Anti Mugabe songs rent the air today in the capital city of Harare and some other towns and cities across Zimbabwe as massive crowd of Zimbabweans demand for the resignation of the 92 years old president Robert Mugabe.
In anticipation of the effect of social media on the protest the government has ensure that internet facilities should be shut as Instant messaging app WhatsApp experienced downtime on mobile networks currently in Zimbabwe on Wednesday as protest action started taking root.
Zimbabweans woke up to no WhatsApp connectivity through their mobile phones on Wednesday, a rare occurrence in the country over the past few years.

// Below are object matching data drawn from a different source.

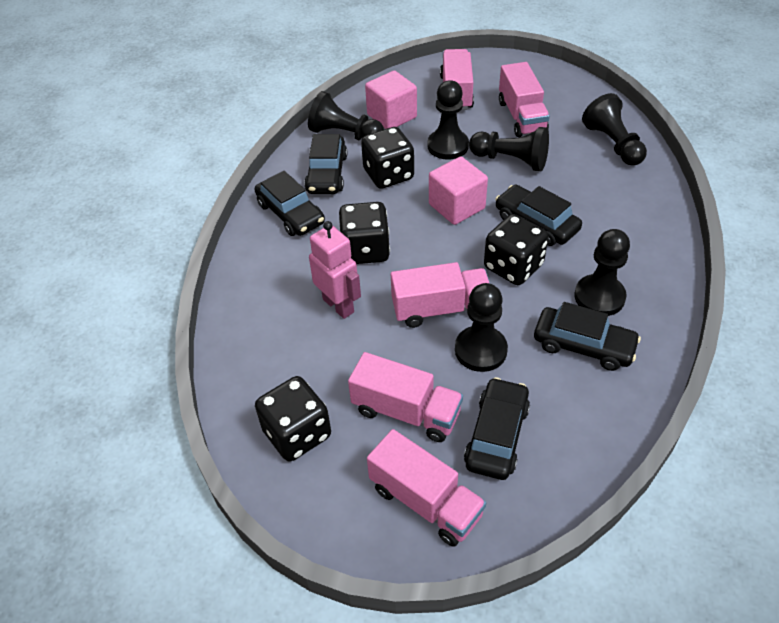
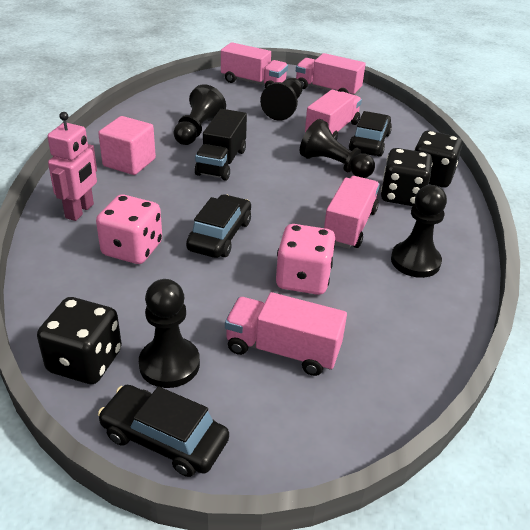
black car: 5 -> 3
black dice: 4 -> 3
black pawn: 6 -> 5
black truck: 0 -> 1
pink cube: 2 -> 1
pink dice: 0 -> 2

The unavailability of WhatsApp coincided with nationwide protests which has fueled suspicion that government asked telcos to cut WhatsApp connectivity.
Econet Wireless, the biggest of Zimbabwe’s three mobile operators, confirmed around midday on Wednesday that WhatsApp was down on its network.
Econet, though, did not disclose the reason for the downtime.
“Econet would like to confirm that WhatsApp is currently down. We will notify you once it is working again,” Econet’s customer care department said in numerous Twitter responses to subscribers.
There was no clarification from NetOne and Telecel Zimbabwe, the other mobile operators in Zimbabwe.
However, other subscribers on these networks also complained that they were struggling to access WhatsApp on the networks.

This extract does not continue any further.